Re: the transporters.
Patterns in the buffer usually degrade over time - The TNG Technical Manual says patterns can last about seven minutes before degradation begins. Obviously, Scotty was able to extend this dramatically, though with only a 50% success rate.
They did touch on this in SNW season one, when M’Benga said he had to rematerialize his daughter periodically. However, the timeframe, while not specified, seemed a helluva lot longer than seven minutes.
ari@startrek.website 1 year ago
ValueSubtracted@startrek.website 1 year ago
Personal attacks are out of line.
ari@startrek.website 1 year ago
Being 100% honest with you I never intended to attack anyone personally and would greatly appreciate help in highlighting where I’ve done that. I’d normally reread my comment to try to figure out where any misunderstanding could have occurred in situations like this, but the comment’s been removed. I put considerable effort into that comment and don’t want this to happen again in the future.
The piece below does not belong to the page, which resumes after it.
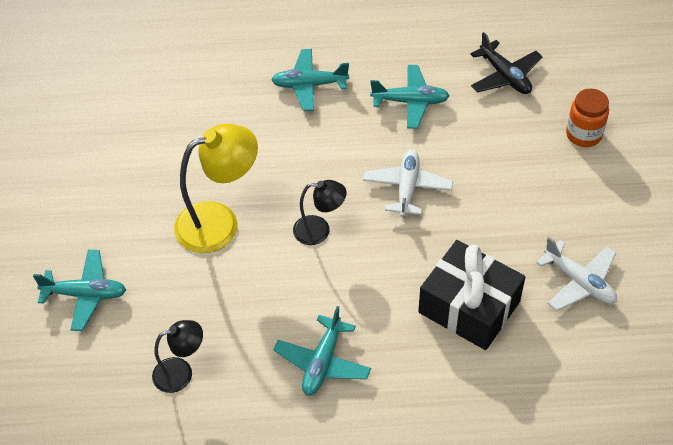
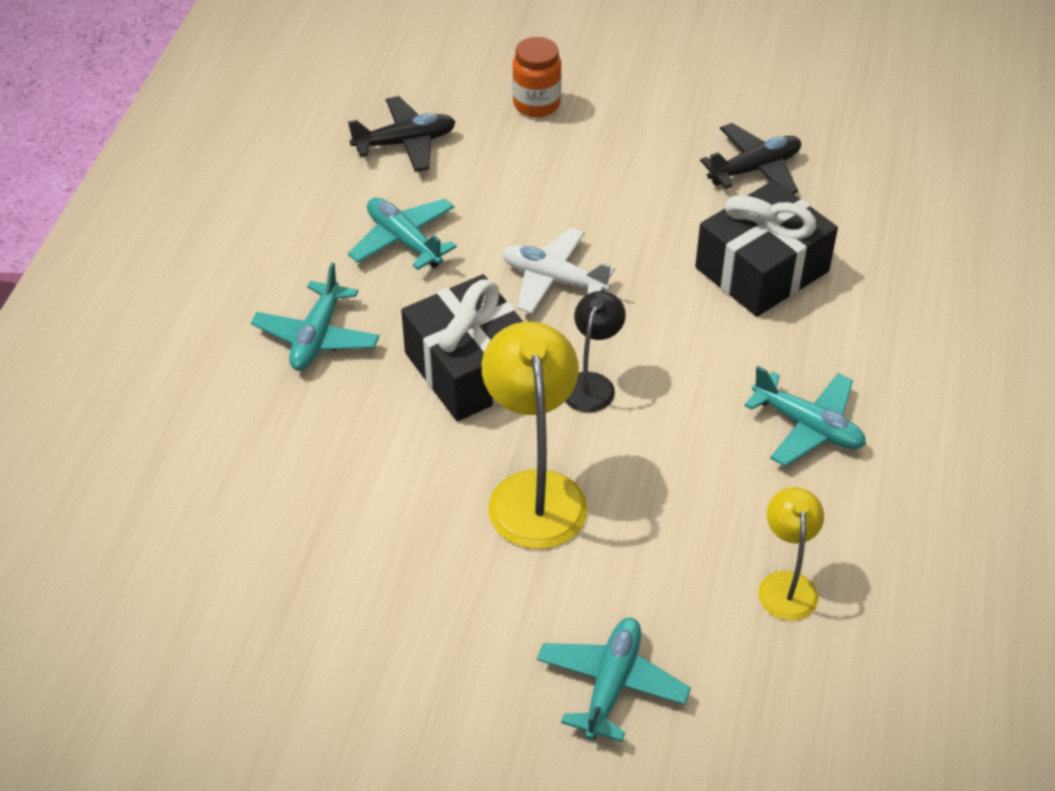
camera: 75 degrees left, 5 degrees down
(181, 373) = (786, 584): black lamp -> yellow lamp
(310, 165) = (471, 369): none -> black gift
(410, 102) = (404, 241): turquoise plane -> turquoise plane turned 60 degrees counterclockwise
(579, 282) = (754, 169): white plane -> black plane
eva_sieve@lemmy.world 1 year ago
Our literal introduction to Brad Boimler is him trying to repair a broken replicator! Things break and they don’t magically get replaced despite (because of?) Starfleet.
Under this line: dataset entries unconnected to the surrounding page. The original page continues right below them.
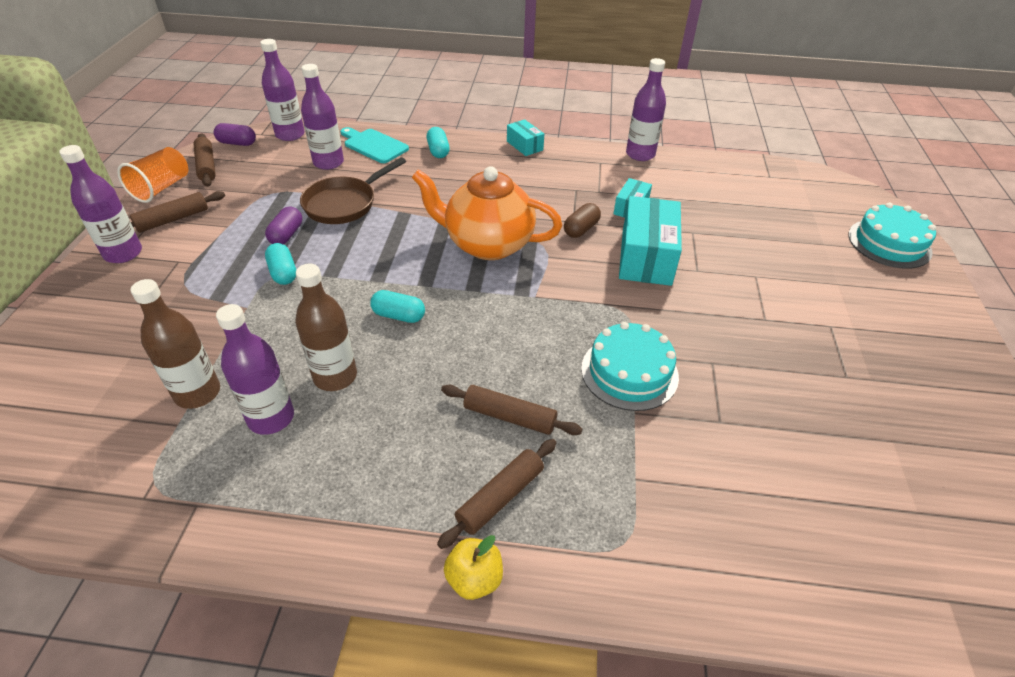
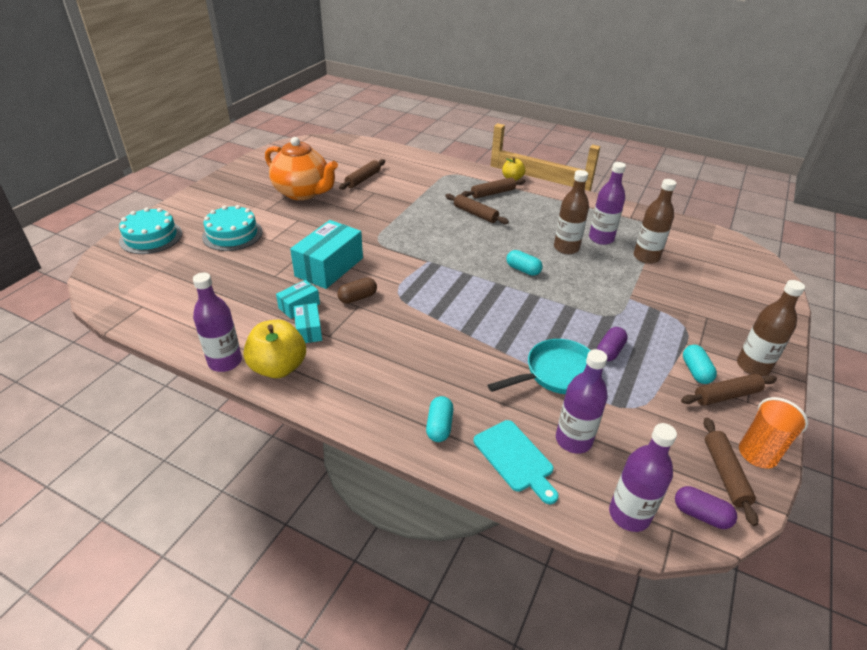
camera: 160 degrees left, 5 degrees down
(123, 253) = (753, 366): purple bottle -> brown bottle
(283, 273) = (607, 317): turquoise capsule -> turquoise capsule (695, 371)
(344, 204) = (557, 373): brown pan -> turquoise pan
(487, 244) = (440, 303): orange teapot -> orange teapot (303, 193)
(524, 146) = (335, 408): turquoise box -> turquoise box (308, 330)
(594, 159) = (278, 367): none -> yellow apple
(629, 372) = (400, 216): turquoise cake -> turquoise cake (232, 234)
(775, 457) = (363, 179): none -> brown rolling pin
Kinda agree on the media literacy thing. Subtext and symbolism exist! I don’t even think this episode’s was particularly subtle. Sometimes I wonder what percentage of the fandom believe that Janeway genuinely would get her crew killed just to get some coffee.
Hogger85b@kbin.social 1 year ago
Excellent post, absolutely right about symobolism
RootBeerGuy@discuss.tchncs.de 1 year ago
You raise some good points but your condescending intro was seriously unnecessary and uncalled for. I get it, you are smart, wow, congratulations.
Sure it could be symbolic. It could also be just a bio-bed. If its used as a metaphor it is a terrible one in my opinion, seeing as this is an advanced future with massive technological advancement. Why out of all people on this ship is it M’Benga doing this, never succeeding, but at no time an actual engineer, you know, like someone with 1000+ years experience, is asked to fix it? I get it that its part of his character that he is handy, but still this is medical equipment, its essential, it needs to work 100%. How would this not be escalated to relevant personel? This is not the war times depicted in the flashbacks, they have resource to do this. Also quite some time has passed since the Gorn attack.
I rather agree with one of the other posters who said its a setup for something to come.
So, thanks for your comment but seriously work on your attitude if you consider posting more than just this one comment.